In: Economics
- In your own words, explain the logic of the income-expenditure model. What determines the amount of real GDP demanded?
Income expenditure model - This model was introduced by John Maynard Keynes. It explains about the changes in the production level of goods and services and level of spending. It says that , only that much goods and services are produ in the market which could be sold, and changes in produc as well as expenditure are tied so that economy is in stable position. The model assumes that prices , wages and rate of interest will not change and output will be decided by demand.
To understand this model clearly , we will study these points.
1) Consumption - It tells about buying level of public. This model doesnot believes much in the fact which says that response of people where there is short term income increase is different form the response in case of long term income increase or other reasons.
2) Investment expenditure - It tells about company's expenditure that they will do to make their product available in the market.It depends on their view about fluctuations in their product demands in future.
3) Output - It's the company's production of goods and services. Company may increase their output when their is increase in demand , when their spirits are high to produce more products.
4) Equilibrium - Equilibrium is achieved when consumption level , demand and income level all are equal to the output level exactly.
The amount of real GDP demanded is determined by following factors -
1) Factors affecting Demand ( spending by consumers)
2) Factors affecting Supply ( capacity to produce)
1) Factors affecting demand - Demand will be effected by increase in level of (C) consumption, (I) level of investment , (G) expenditure by government or level of exports . With increase in these factors , demand will also increase which will result in increased GDP.
a) Increase in real wages will increase the level of consumption which will increase the demand
b) Cuts in taxes will increase consumption and also increase demand.
c) Devaluation will cause increase in exports and decrease in imports which will increase the Demand .
d) With increase in government expenditure , demand will increase.
e) Fall in interest rates will also increase the demand.
2) Factors effect supply -Supply will also be effected by following factors-
a) Higher level of investment will cause increase in supply..
b) Increase in productivity of labour will also increase the supply.
c) Invention of raw materials will also increase the supply side.
d) Higher labour force will also increase supply.
e) Improvement in technology will Laos help to increase the supply.

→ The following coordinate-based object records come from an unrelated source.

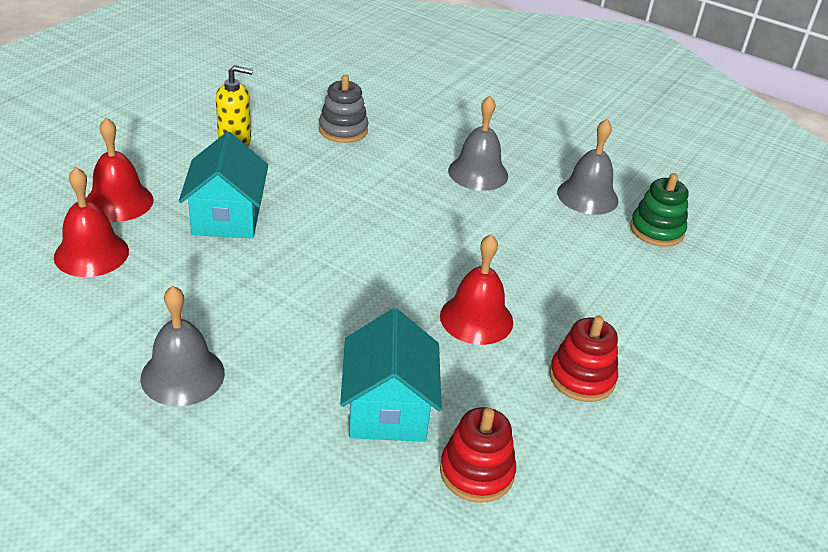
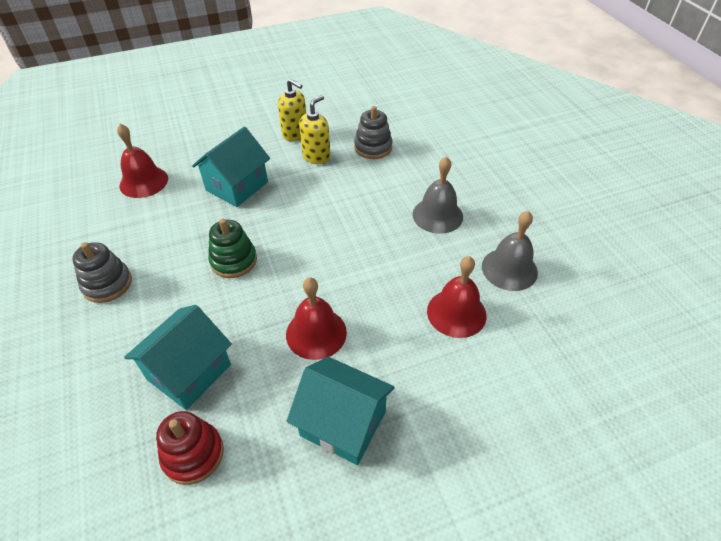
camera: 40 degrees right, 10 degrees up
(119, 201) = (190, 153): red bell -> red bell (456, 313)
(182, 375) = (107, 284): grey bell -> grey stacking toy
(288, 158) = (316, 156): none -> yellow soap dispenser
(582, 377) = (343, 423): red stacking toy -> turquoise house
(656, 230) = (542, 325): green stacking toy -> green stacking toy (233, 261)

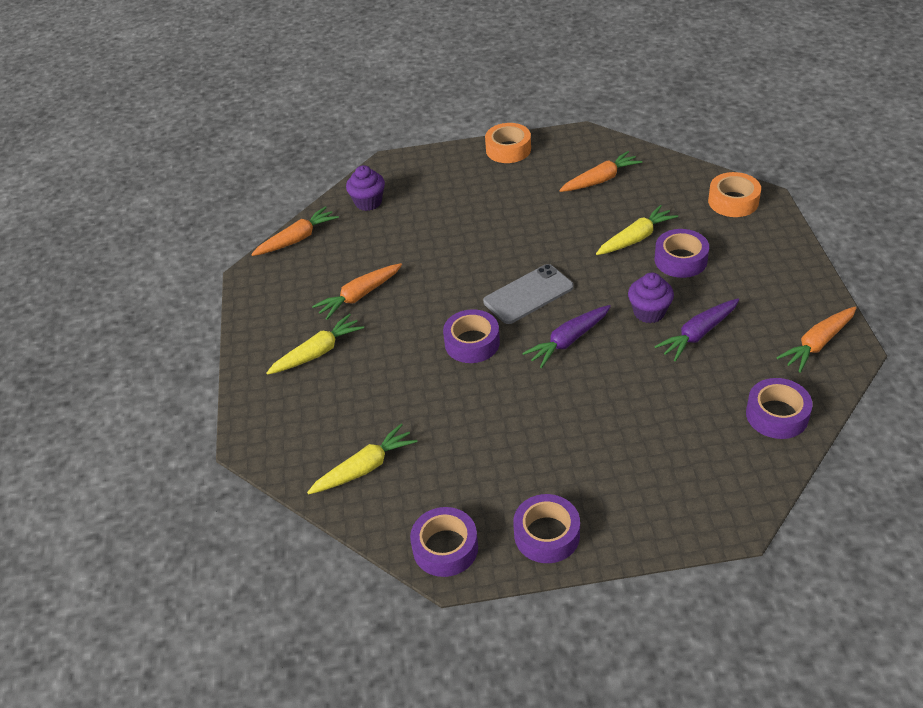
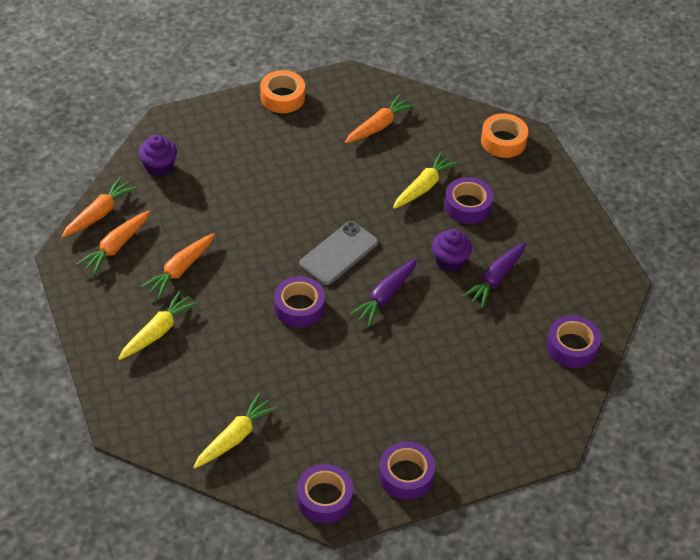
camera: 20 degrees left, 5 degrees up
(817, 344) = (595, 278): orange carrot -> orange carrot (116, 247)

There are some other factors will will effect the GDP in short period. They are -
1) Prices of commodities - Increase in prices of commodities with create a shock situation in the growth which will cause leftward shift in aggregate supply in short run , causing inflation and less growth.
2) Instability in politics - It will also cause negative impact on GDP.
3) Weather - Changes in the weather can also effect GDP .
So these are the factors which will determine the amount of real GDP demanded.